Q&A: When to Quit the Day Job and Start On My Own

This Q&A post is different. Usually I highlight questions here for my answer, meaning I’m answering a question I think others are asking, for which I’m hoping my answer might be useful. In this case, however, I’m posting because of the question itself: It’s extremely common, very important, and doesn’t have any obvious single answer I can think of. 
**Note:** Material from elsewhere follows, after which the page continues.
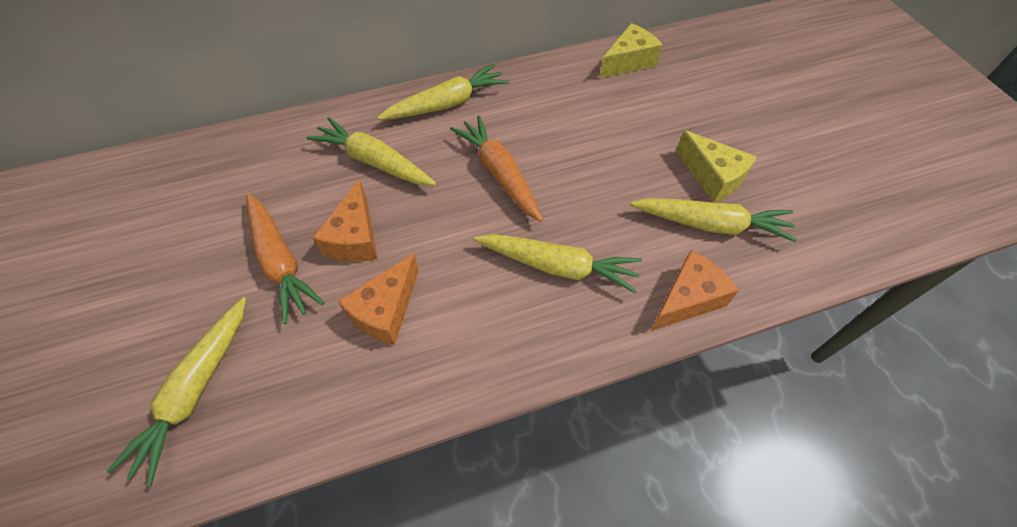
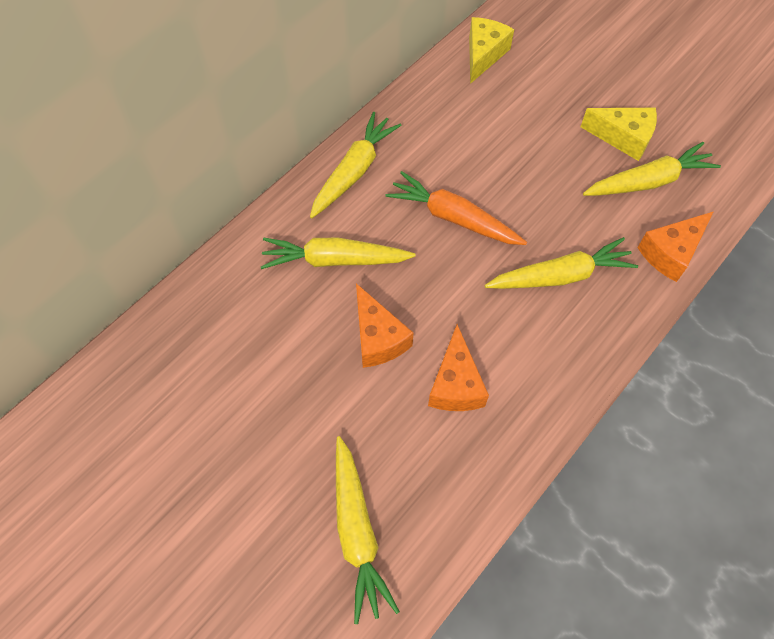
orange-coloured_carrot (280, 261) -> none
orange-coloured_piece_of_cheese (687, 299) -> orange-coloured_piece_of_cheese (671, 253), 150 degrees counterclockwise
This question came through my ask me form on timberry.com: 

I am at a crossroads in my working life. The company I am working for is going through retrenchments and no-ones job is secure. I have good experience in the industry and was aproached by a former employer who suggested that start my own business and sub contract to them. I do not have capital and because of the problems that the company I am working for have had my finicial situation is not looking good. I have always wanted my own small business and this seems a great opportunity except I am worried about the finances. My question is simply this: Do i take the risk and go on my own or find a another better paying job and sort out my finances at the risk of loosing this opportunity?

Your advice would be greatly appreciated.
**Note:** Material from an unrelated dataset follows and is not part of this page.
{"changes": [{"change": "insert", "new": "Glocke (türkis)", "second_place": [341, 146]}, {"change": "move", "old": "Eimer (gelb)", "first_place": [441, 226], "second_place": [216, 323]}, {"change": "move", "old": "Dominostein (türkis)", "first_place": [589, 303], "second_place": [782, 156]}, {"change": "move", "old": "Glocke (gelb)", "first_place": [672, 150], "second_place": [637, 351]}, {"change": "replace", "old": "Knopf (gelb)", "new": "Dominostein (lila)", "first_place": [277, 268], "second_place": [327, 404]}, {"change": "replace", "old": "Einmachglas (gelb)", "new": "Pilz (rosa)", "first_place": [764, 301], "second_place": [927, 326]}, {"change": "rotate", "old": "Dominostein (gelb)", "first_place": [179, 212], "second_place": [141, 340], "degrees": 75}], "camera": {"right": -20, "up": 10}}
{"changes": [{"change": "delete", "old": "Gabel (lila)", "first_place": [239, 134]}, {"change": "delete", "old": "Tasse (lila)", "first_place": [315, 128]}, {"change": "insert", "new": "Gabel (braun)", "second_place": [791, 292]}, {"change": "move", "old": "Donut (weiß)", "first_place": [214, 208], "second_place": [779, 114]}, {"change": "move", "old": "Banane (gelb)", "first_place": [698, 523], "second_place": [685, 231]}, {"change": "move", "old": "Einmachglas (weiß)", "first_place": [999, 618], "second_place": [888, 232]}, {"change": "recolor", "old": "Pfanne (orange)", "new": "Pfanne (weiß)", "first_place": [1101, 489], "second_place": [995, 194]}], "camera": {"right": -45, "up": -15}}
My first reaction to this is not to answer out of respect for the importance of the question, and how little information I have.  Yes, this is one of the most important questions I get, and I get it a lot, although not often as well worded as this one. And in my case respecting the question means I’m afraid to answer it simply. It’s a life-changing decision and no thoughtful person should answer it from afar, with an email answer. 
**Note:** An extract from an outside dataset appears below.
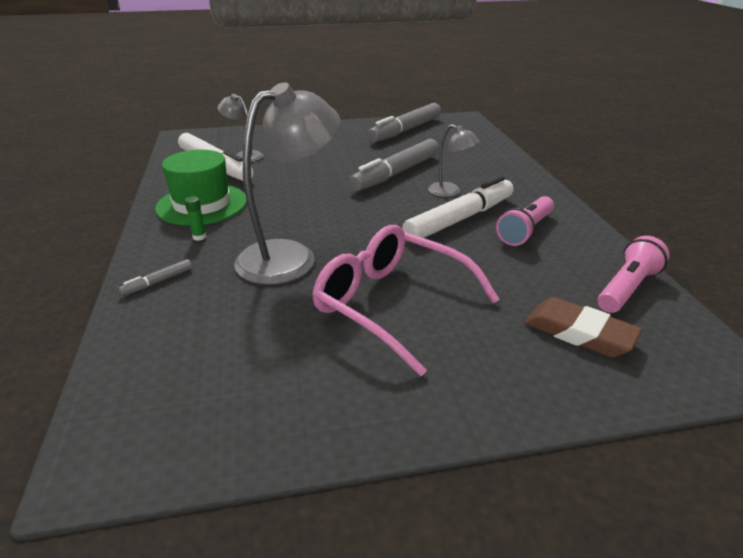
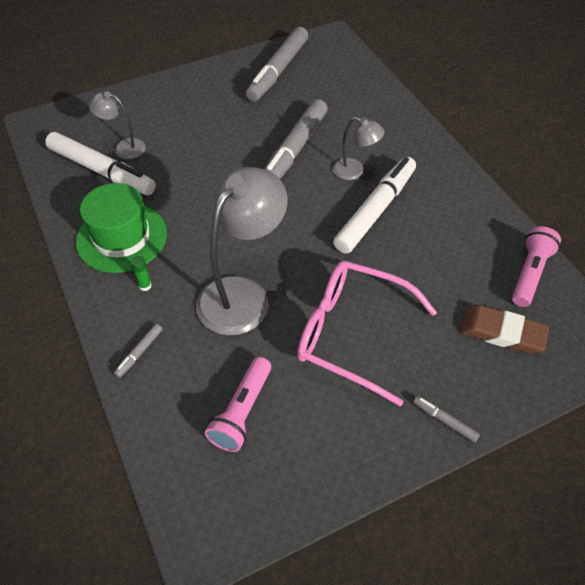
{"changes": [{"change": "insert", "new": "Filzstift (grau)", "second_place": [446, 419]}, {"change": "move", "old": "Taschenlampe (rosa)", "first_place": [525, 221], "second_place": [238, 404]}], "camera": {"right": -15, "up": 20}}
My follow-on reaction is easy answers that are cliches: things like follow your gut that sound good but don’t really help. 

My best answer is you should do a business plan. Not a formal written business plan, a plan-as-you-go business plan, a simple practical plan that’s just big enough to reduce the uncertainty; that may never get printed; that may be as simple as a target market and business offering, key milestones, and projected sales, costs, expenses, and cash flow. 

The right kind of business planning is the best way to break the huge fear and doubt down into more manageable pieces. 

(Image: shutterstock.com)

One thought on “Q&A: When to Quit the Day Job and Start On My Own

  1. I agree…do a business plan like you outline.

    And I would asnswer the question with a questin myself…Could you do both?

    FInd another job and and ‘go on your own’ part-time.

    That’s how I started my own on-line business. It took 3 years before I was ready to make the leap.